2024-06-22ActionForexActionForex
China: Foreign trade data for July was dire reading for the global economy as well as the Chinese domestic economy. Exports declined 14.5% y/y - the biggest decline since the pandemic in 2020 - in a sign of slower external demand. Imports plunged 12.4% y/y raising concerns about weaker domestic demand.

Market movers today

Today will be a quiet day in terms of economic data releases. From the US, the NFIB Small Business Optimism index will be released for July along with international trade data for June. From Germany, the revised July inflation figures are due for release.

The Fed’s Harker and Barkin are scheduled to give speeches in the afternoon.

Overnight, Chinese July CPI data will be released.

The 60 second overview

Japan: Wages rose 2.3% y/y in July in Japan. It was slower than in June, where wages increased 2.5% y/y, but two straight months of wage growth above 2% could still be a sign that the trend is higher as higher inflation passes through to labour earnings. It is probably not enough to satisfy Bank of Japan and puts monetary tightening on the agenda at the upcoming meeting in September.

China: Foreign trade data for July was dire reading for the global economy as well as the Chinese domestic economy. Exports declined 14.5% y/y – the biggest decline since the pandemic in 2020 – in a sign of slower external demand. Imports plunged 12.4% y/y raising concerns about weaker domestic demand.
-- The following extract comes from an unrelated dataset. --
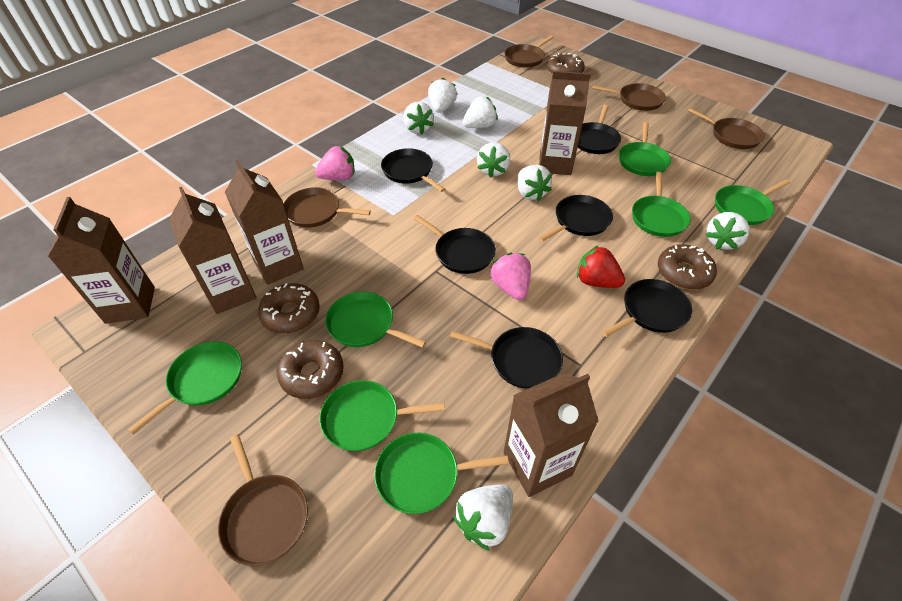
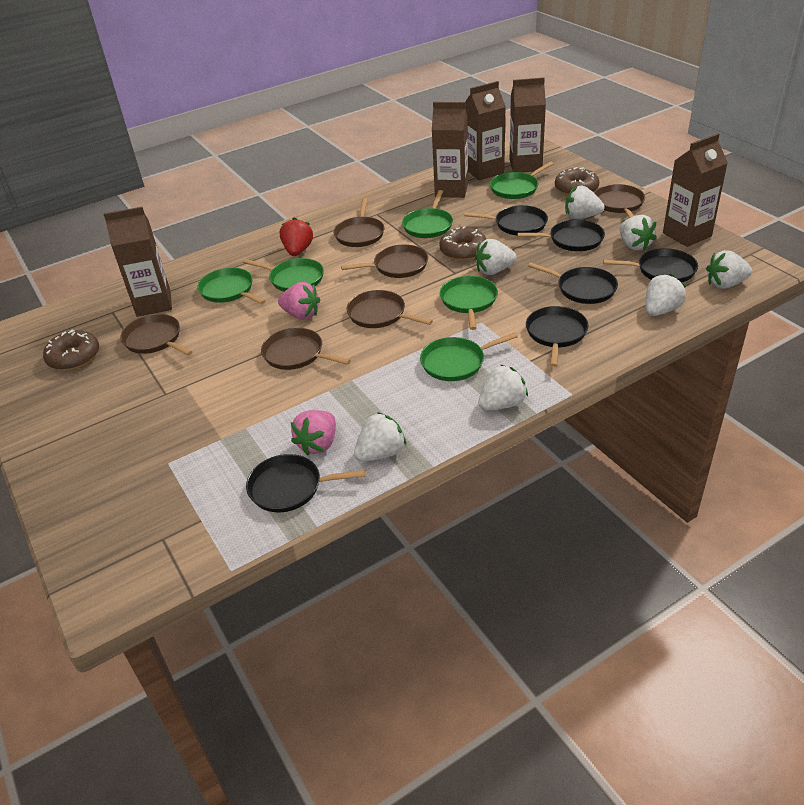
brown donut: 4 -> 3
brown pan: 5 -> 6
green pan: 7 -> 6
FX: USD is higher overnight vs EUR, JPY and CNY amid weaker Chinese trade data and renewed pressure on Asian equities. EUR/USD dropped below the 1.10 mark and USD/JPY jumped above 143. Both SEK and NOK have had some good sessions, when they were supported by positive risk sentiment, but are for the opposite reason slightly on the defensive this morning. EUR/SEK trades around 11.66 and EUR/NOK around 11.19.

Credit: Yesterday, credit markets had a soft day with both CDS indices closing marginally wider with iTraxx Main at 71.2bp (+1.2bp), while iTraxx Crossover closed at 399.2bp (+5.8bp). The primary Eurobond market was still very quiet and according to Bloomberg’s recent survey among primary market participants a slow pace of activity should be expected throughout the week.

Equities: Global equities higher yesterday driven by a lift to US stocks. US sector performance also dominating the global direction with communication service outperforming together with financials. Value outperformed growth for the fourth out five last sessions although energy stocks were underperforming. Not really a macro-driven day but more of a stock-selection day with less appetite for unprofitable tech.

In US Dow +1.2%, S&P 500 +0.9%, Nasdaq +0.6% and Russell 2000 +0.1%.

The lift on Wall Street yesterday spilling over to parts of Asia this morning despite yet another set of weak Chinese trade data. Futures on both sides of the Atlantic are in red this morning.